Training Results for YOLO Lesion Detection

cspino commented 4 months ago

I was able to train the YOLOv8 model on the Canproco database (version: bcd627ed4):

For training, I used 2112 slices, 957 of which contain lesions
For testing, I used 380 slices, 174 of which contain lesions

To track training progress, I used ClearML since it is easily integrated with the ultralytics yolo package.

Scripts

The yolo_training.py script is used to train a new model and the yolo_testing.py script is used to evaluate the model's performance on the test set.

Results

Test 1 - Default

All default parameters were used and mosaic data augmentation was turned off.

epochs: 150
batch: 16
lr0: 0.01 # initial learning rate
lrf: 0.01 # final learning rate
optimizer: auto --> adamW

Here are the metrics used to track the training process:

Here were the results: Recall	mAP50	mAP50-95	True positives	False negatives	False positives
0.163	0.174	0.0487	80	281	21

Labels	Predictions

Seeing these results, my first thought was that the contrast of the images needed to be enhanced to make the lesions more visible. So I tried adding a histogram equalization step for my next test.
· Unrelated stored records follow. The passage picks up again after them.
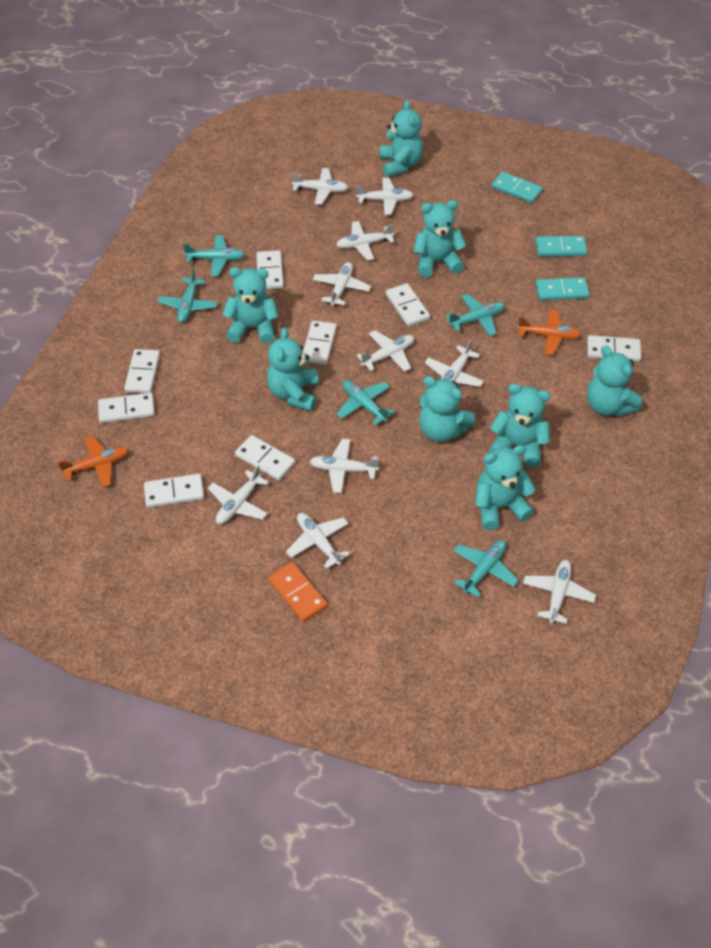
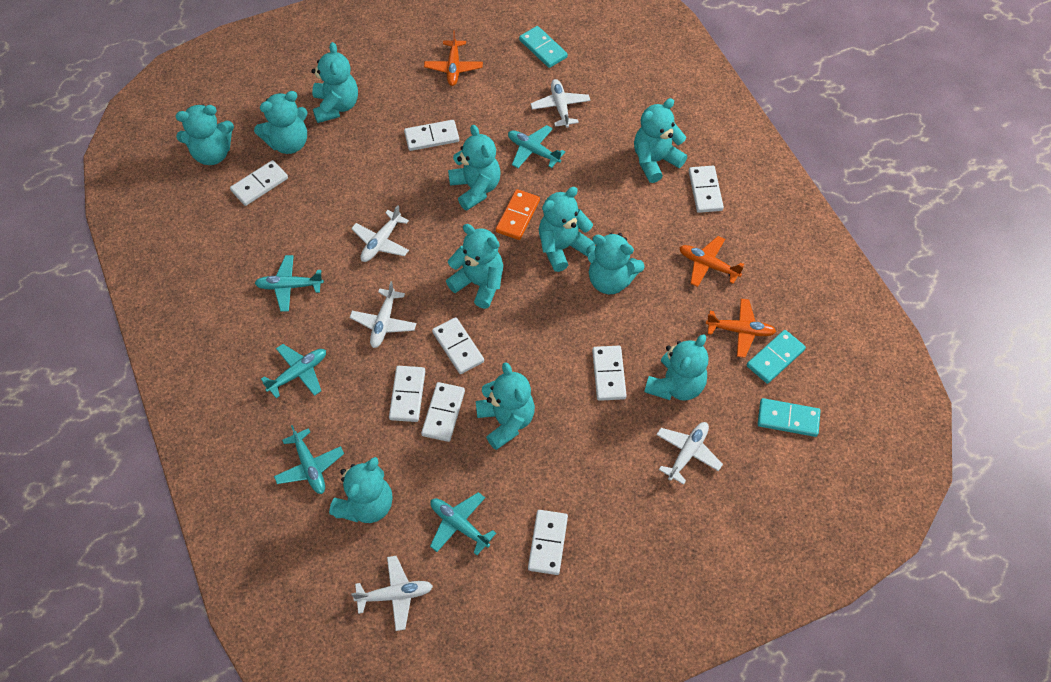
orange plane: 2 -> 3
turquoise teddy bear: 8 -> 11
white plane: 10 -> 5

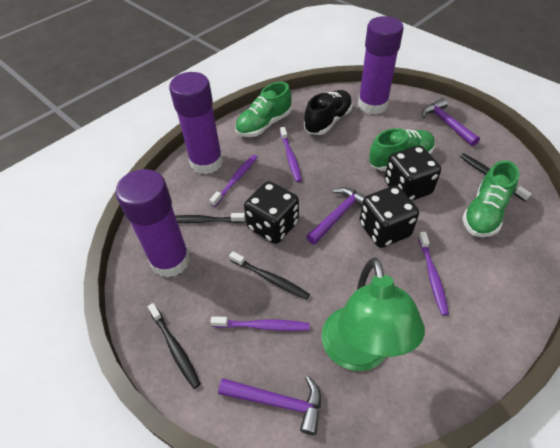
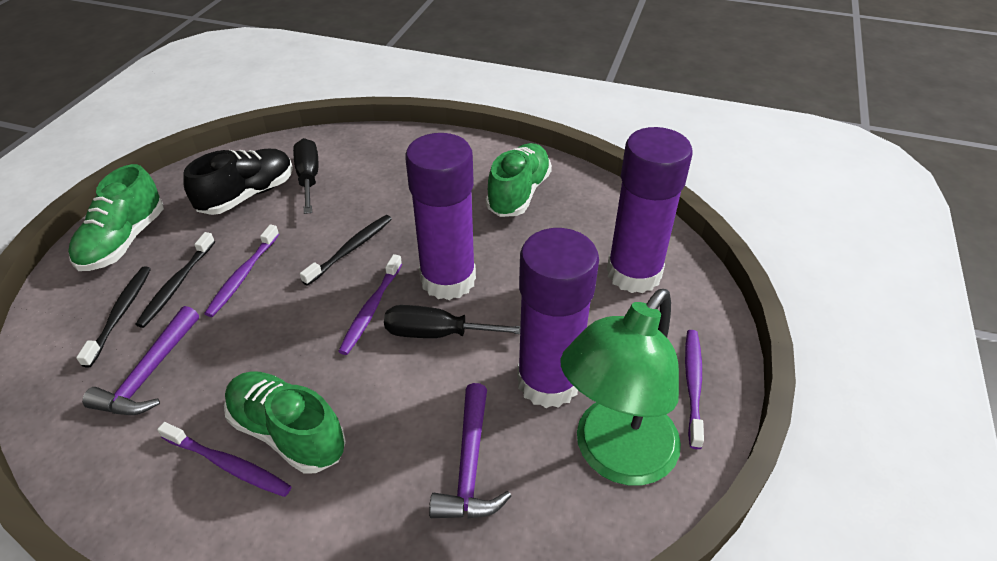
black dice: 3 -> 0
black screwdriver: 0 -> 2
black toothbrush: 4 -> 3
purple hammer: 3 -> 2

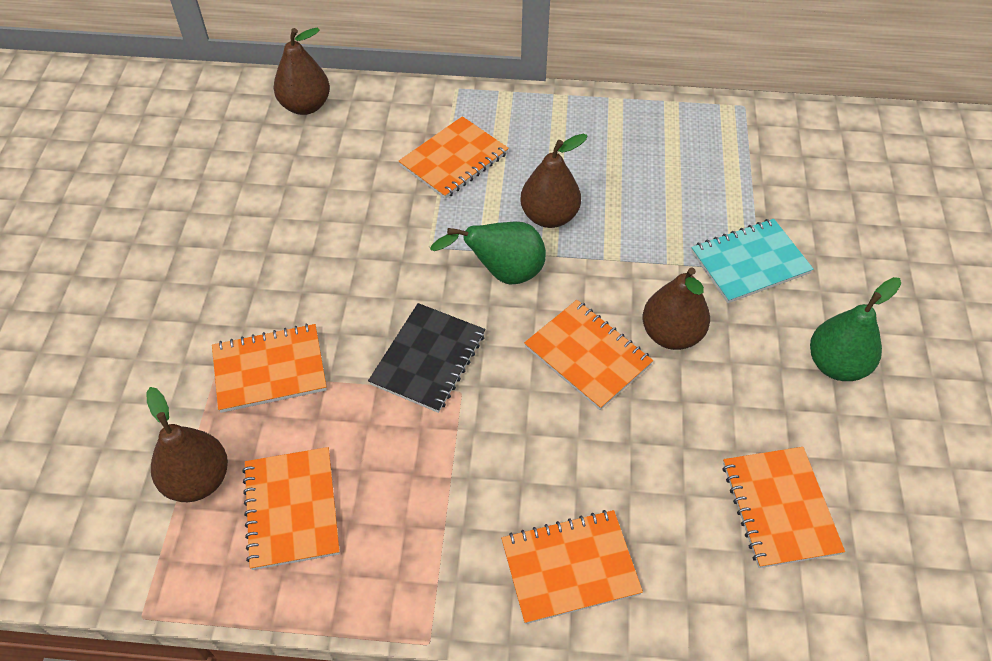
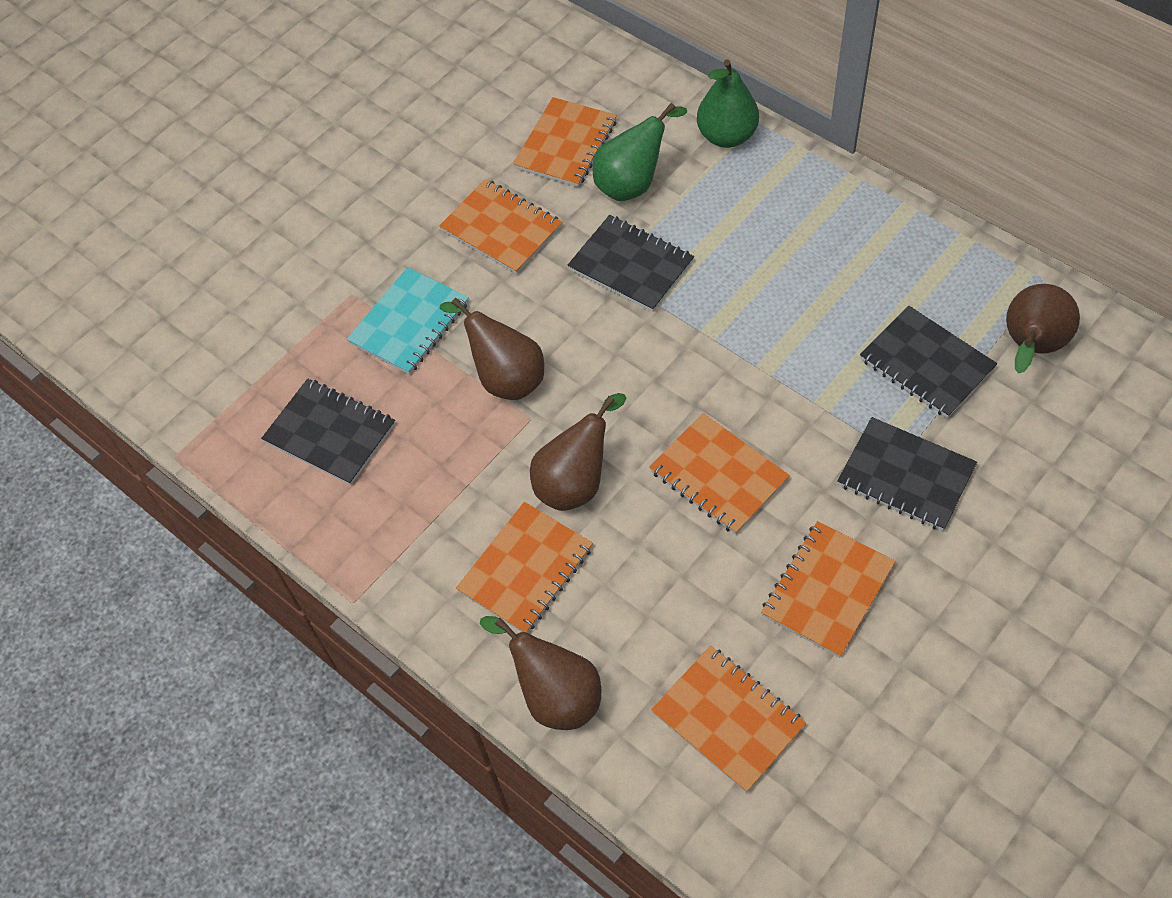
black notebook: 1 -> 4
Test 2 - With histogram equalization

For this test, when pre-processing the data, I used skimage's adaptive histogram equalization before saving each slice as a png.

Training parameters were kept the same.

Here is the training progress:

And here were the results: Recall	mAP50	mAP50-95	True positives	False negatives	False positives
0.28	0.247	0.0735	86	275	21

Labels	Predictions

Thoughts and next steps

For testing, the IoU (intersection over union) parameter was set to its default value (0.7), which I believe means that only predictions with an IoU above 0.7 were considered true positives. This might explain the discrepancy between the low metrics and visual results (although visually, other test batches did seem to have fewer correct detections than the one shown above).

I can think of 2 main reasons why the model isn't performing as well as it could:

The lesions are hard to see
Over half of my training set are slices that have no lesions (1155/2112) --> class imbalance

So for my next tests, I want to start by seeing how the IoU parameter influences metrics during testing. Then, I want to try reducing the number of empty slices in my training set. As for the contrast, the histogram equalization did seem to slightly improve results, but I'm not sure if there's maybe a better method to improve contrast.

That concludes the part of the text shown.